Está com bom aspecto. Ele e ela apresentam um ar refrescado.
Há um mês foram vítimas de um incêndio, segundo eles uma tentativa de homicídio, já que os seus caixotes de papelão, de onde ela costumava sair de pijama branco de meia estação a meio da noite para receber comida ou roupa, arderam numa questão de segundos, e havia qualquer coisa que parecia um combustível nas proximidades.
Ela continuou sempre a arrumar carros, ele já saiu do hospital. A rapariga de olhos brilhantes que dançam no rosto está agora com um semblante mais descontraído, ambos têm uma aparência mais limpa e cuidada.
Por enquanto, não voltaram a viver na rua. Estão em casa de amigos, com uma senhora muito idosa, o que, é claro, tem as suas complicações.
Ela anda sempre atrás dele, para que ponha Biafine nas queimaduras das mãos.
Deve colocar a pomada umas quatro vezes por dia, no mínimo, na opinião dela, e, presumivelmente, dos médicos. Especialmente quando o tempo começa a ficar mais quente.
“Amanhã vai chover, por isso ele não vai pôr. Mas agora, felizmente, já começa a ouvir-me”.
As assistentes sociais “impecáveis” já lhes trataram de tudo, para que possam refazer os documentos que arderam no incêndio, e tentar encontrar um trabalho ou obter o rendimento mínimo.
Foi necessária uma tragédia, e alguns ferimentos médios, para que, finalmente, saíssem da rua?
Noutra rua, noutro lugar, um ser humano circunspecto, de olhos azuis, que poucas vezes deseja comida e nunca aceita roupa, por mais que esteja um frio de rachar, pronuncia seis palavras para fazer um pequeno alerta útil e bem intencionado.
Alguém deixou um saco de roupa em bom estado, ao lado do caixote do lixo. Ele, naturalmente, não considera precisar dela. Mas avisa, para o caso de os voluntários quererem levá-la, entregando-a a alguém que dela necessite.
Decidem que o saco ali abandonado lá continue e siga o seu ciclo natural de vida, à espera de eventuais mãos que o descubram e lhe atribuam utilidade.
Num clássico das relações das cidades com as suas populações de Pessoas Sem Abrigo, parece que a Mango da Avenida, mais perto de abrir as suas futuras instalações, encheu o seu exterior de taipais de madeira, “enxotando” dali (deverá ter sido esse o sentimento da multinacional) os homens que lá dormiam.

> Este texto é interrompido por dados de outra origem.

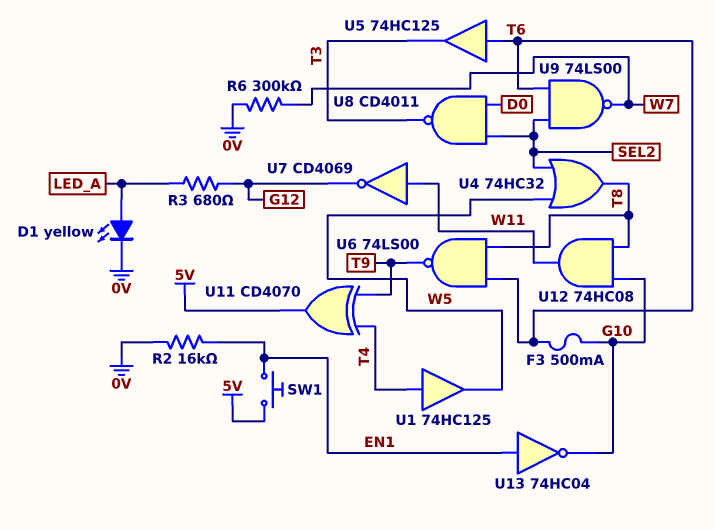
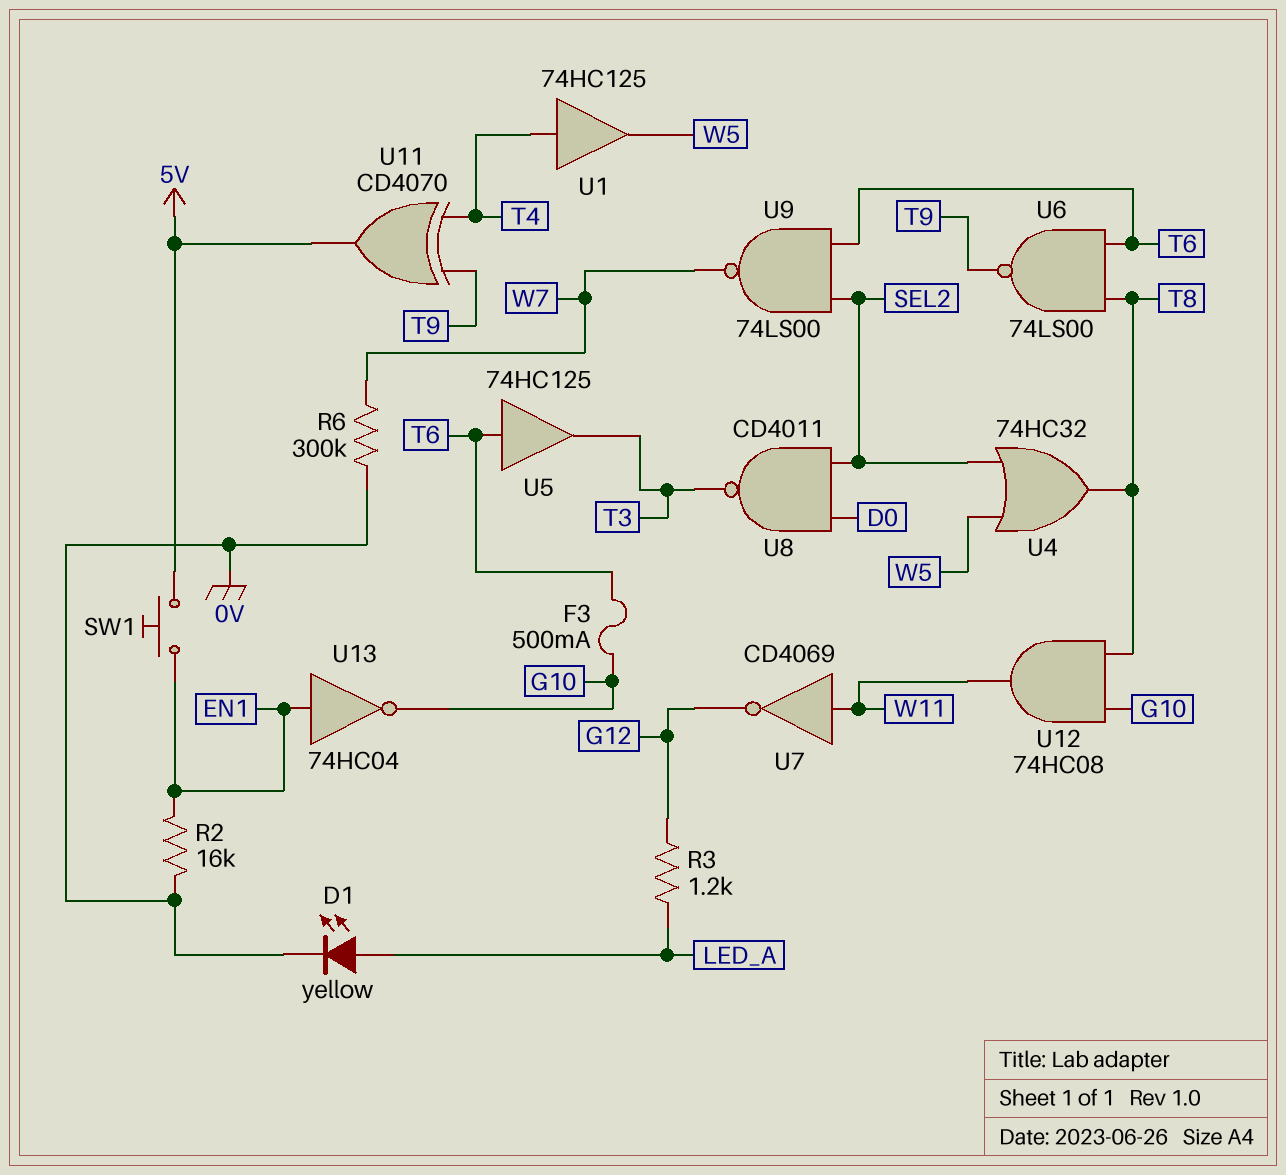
R3: 680 (G12, LED_A) -> 1.2k (G12, LED_A)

O profeta da calçada não se encontra no seu quadrado de passeio, onde muitas palavras sobre religião, filosofia, política, história, geografia, economia e humanidade se trocaram ao longo de meses.
Aparentemente, alguém decidiu que devia ser retirado das ruas e acolhido numa instituição, embora ele não pensasse dessa forma. É certo que a saúde deste ancião não recomendava que dormisse no chão da cidade.
Num raciocínio percebido por ele e incompreendido pelo resto da espécie humana, isso não lhe interessava nada. Ali, considerava-se livre, e o mais feliz de todos os Homens.